Rapert's bill would prohibit abortion well before viability and present substantial obstacles to a woman seeking an abortion earlier. The legislators who support this bill are re-enacting another civil rights resistance in the 1950s and 1960s when Southern legislators flouted the rule of law with expensive consequences. They'll be expensive now, too, not to mention send an unmistakable message to women about their diminished value.
• GUNS: As a constitutional matter, you could argue that the existing state ban on guns in church verged into a constitutional gray area. That's not why it was repealed this week in favor of a law allowing churches to decide whether guns should be allowed on premises. The bill is sloppily written. Backers contend that, though the same law requires businesses to post a sign that guns are not allowed, churches may set rules and post no notice. The unwitting public must guess whether they're entering a packing or non-packing congregation. I'd prefer to know clearly which churches don't feel safe without guns on premises. I feel safer in the others.
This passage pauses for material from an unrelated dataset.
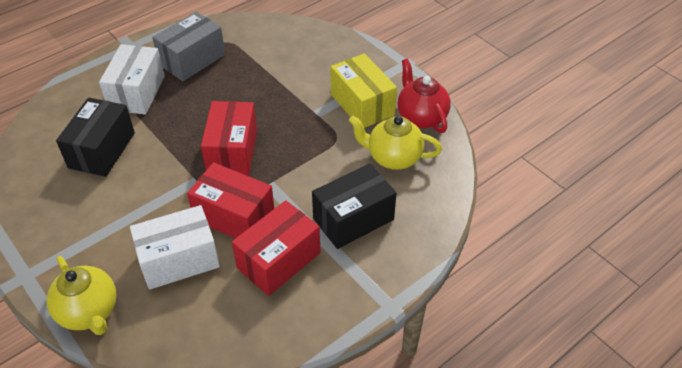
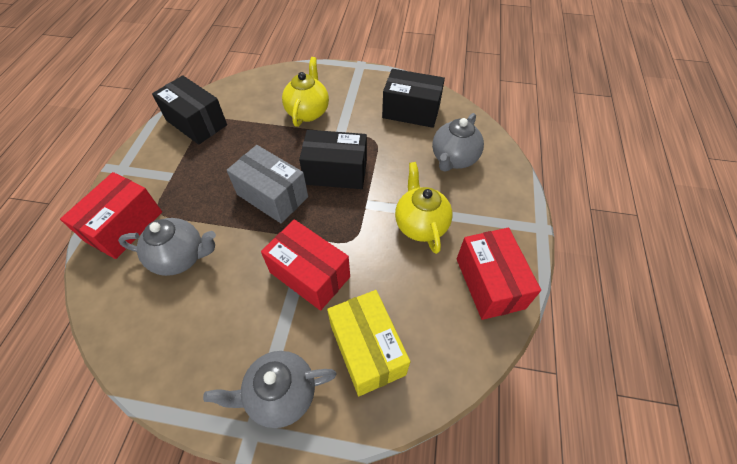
black box: 2 -> 3
grey teapot: 0 -> 3
red teapot: 1 -> 0
white box: 2 -> 0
• CLOSER TO HOME: Lobbyists for clean water paid a call to urge a kind word for the pending land use and zoning ordinances before the Pulaski Quorum Court Feb. 26. The process of devising rules to protect Lake Maumelle, the main water supply for Central Arkansas, has been fought for eight years. It began with developer Deltic's attempt to pre-empt protective rules through state legislation. Deltic battles on, aided now by the Koch Bros. lobbying team. Deltic could have subdivided its property long ago to be grandfathered outside subdivision rules, but didn't want to do it because then it would have had to pay taxes on its vast holdings as real estate property, rather than as cheap timberland. The land use ordinances are less stringent than environmentalists would like and friendly to existing landowners, who could build additions on their property with little cost or hassle. Lobbyists are working mightily, including some employed to target minority members of the 15-member Quorum Court. Central Arkansas Water will bear the cost of the new regulation. Tougher zoning will come eventually as the city grows. In the meanwhile, without rules, environmental disasters will occur. Ask your justice of the peace to vote for clean water. The alternative is hazardous to your pocketbook and health.